Sarah K. Elfreth (born September 9, 1988) is a Democratic member of the Maryland Senate representing the 30th district.

Background 
Elfreth was raised in Barrington, New Jersey and graduated from Haddon Heights High School in 2006. She attended Towson University and received her BA in Political Sciences in 2010. In 2012, Elfreth earned her MS in Public Policy from Johns Hopkins University where she worked as a Research Assistant in the Office of Government and Community Affairs from 2010 to 2012. Elfreth serves as an adjunct professor for Towson University's Honors College.
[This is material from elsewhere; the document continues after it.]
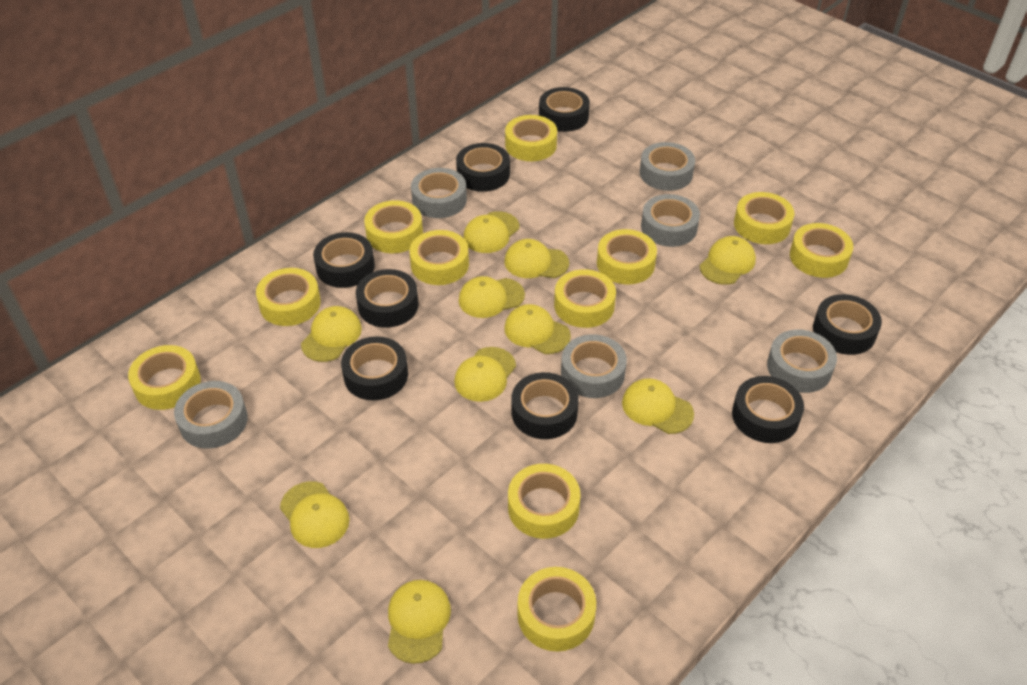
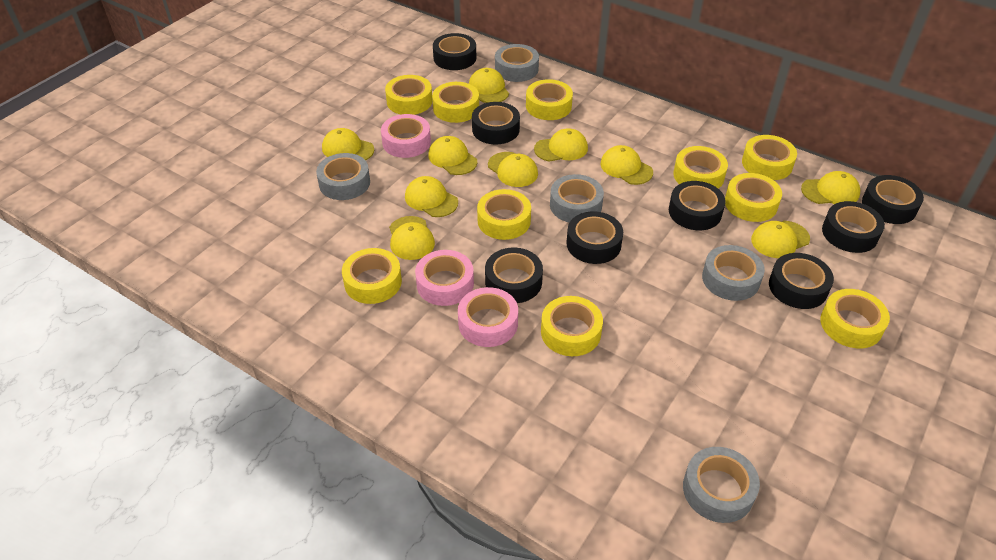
grey tape: 6 -> 5
pink tape: 0 -> 3
yellow tape: 11 -> 10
Elfreth became active in politics while attending Towson University, when she became involved with student government and began traveling to Annapolis to lobby the Maryland General Assembly. In 2009, Maryland governor Martin O'Malley appointed Elfreth to be the student member of the University System Board of Regents. She didn't become involved with electoral politics until a few years later after hearing a speech by former Vermont Governor Madeleine Kunin. She briefly served in the office of House Minority Whip Steny Hoyer before working as the Government Affairs Director at the National Aquarium of Baltimore.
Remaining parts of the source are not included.